Solace for Wind Ensemble and Electronics
My newest work for large ensemble and electronics, Solace, is now in rehearsals at the University of North Carolina Greensboro. Yesterday was the first rehearsal with electronics, and the first time I’ve gotten to hear the piece – always an overwhelming experience. The band sounded great, especially since it’s still early in the process, yet. The electronics… worked. Mostly.
For this piece, unlike Ecstatic Waters, I’m using a synth keyboard to trigger the cues (all 70+ of them – I’ve lost count), but in rehearsal yesterday, UNCG’s Yamaha S08 keyboard wasn’t talking to my laptop in rehearsal (turns out I needed to go to Utility page 13 and change the MIDI Host Select to USB, AND install a special MIDI driver on my computer – needless to say, that didn’t happen in rehearsal. Stephanie, the keyboard player who’s triggering everything, was a trooper, and when I sat her at the laptop and said “play this” instead of the synth keyboard, she obliged and was spot on.

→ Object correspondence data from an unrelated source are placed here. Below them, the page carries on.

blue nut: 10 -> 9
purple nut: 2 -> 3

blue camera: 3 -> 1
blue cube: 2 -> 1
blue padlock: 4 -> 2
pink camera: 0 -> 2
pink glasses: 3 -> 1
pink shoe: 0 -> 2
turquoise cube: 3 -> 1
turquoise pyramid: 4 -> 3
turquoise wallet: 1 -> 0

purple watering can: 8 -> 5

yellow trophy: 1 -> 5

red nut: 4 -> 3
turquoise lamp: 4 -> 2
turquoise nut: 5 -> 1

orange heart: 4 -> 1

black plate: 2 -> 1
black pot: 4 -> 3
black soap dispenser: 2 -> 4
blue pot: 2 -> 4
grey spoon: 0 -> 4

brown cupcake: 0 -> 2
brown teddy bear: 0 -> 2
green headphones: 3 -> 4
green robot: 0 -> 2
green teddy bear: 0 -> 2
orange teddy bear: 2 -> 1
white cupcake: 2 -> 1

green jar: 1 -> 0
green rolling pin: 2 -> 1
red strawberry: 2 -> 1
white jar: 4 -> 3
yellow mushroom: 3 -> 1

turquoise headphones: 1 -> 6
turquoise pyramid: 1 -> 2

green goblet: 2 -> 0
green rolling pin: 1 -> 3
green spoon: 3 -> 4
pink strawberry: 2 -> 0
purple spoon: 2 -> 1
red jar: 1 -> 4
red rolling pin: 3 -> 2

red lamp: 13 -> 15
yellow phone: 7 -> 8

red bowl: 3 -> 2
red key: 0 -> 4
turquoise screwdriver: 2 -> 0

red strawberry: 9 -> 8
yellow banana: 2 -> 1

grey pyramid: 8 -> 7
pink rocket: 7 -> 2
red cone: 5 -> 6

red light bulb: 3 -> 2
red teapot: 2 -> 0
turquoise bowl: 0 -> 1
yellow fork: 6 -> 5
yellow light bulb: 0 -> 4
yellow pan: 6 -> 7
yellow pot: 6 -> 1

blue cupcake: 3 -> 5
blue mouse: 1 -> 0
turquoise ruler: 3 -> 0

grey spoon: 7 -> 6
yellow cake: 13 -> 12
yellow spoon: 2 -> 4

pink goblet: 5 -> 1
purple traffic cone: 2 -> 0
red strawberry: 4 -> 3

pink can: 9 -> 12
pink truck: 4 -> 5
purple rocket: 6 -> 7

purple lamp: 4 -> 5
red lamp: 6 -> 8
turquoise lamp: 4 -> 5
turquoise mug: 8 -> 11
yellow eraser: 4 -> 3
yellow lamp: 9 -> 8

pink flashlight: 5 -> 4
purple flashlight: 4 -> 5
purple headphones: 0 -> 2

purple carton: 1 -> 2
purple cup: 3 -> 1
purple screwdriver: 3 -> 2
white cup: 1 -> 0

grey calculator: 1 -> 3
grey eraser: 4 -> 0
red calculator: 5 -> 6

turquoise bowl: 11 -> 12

The piece is very different from Ecstatic Waters. Dark, slow throughout, and built entirely upon a single nine-tone row:
I admit, it doesn’t make for a pretty melody, but somehow I created nearly 14′ of music I love out of it. This quasi-serialist bent seems to be an ongoing trend in my recent works. Ecstatic Waters used a pure twelve-tone row in Mvt IV, and Mvt I of my Concerto for Cello uses a nine-tone row. I don’t employ them for the same purpose that Schoenberg and Co. developed the system (my works have definitive tonal centers), the emergent melodic/harmonic surprises from adhering to a system, especially when set in opposition to my intuitive predilections, keep the compositional experience fresh, and push me in unexpected directions.
More about the work in the coming weeks. UNCG’s Wind Ensemble will premiere Solace on October 9th, at Aycock Auditorium, and then again at the CBDNA National Convention in March, 2013. North Carolinians, would be honored if you came!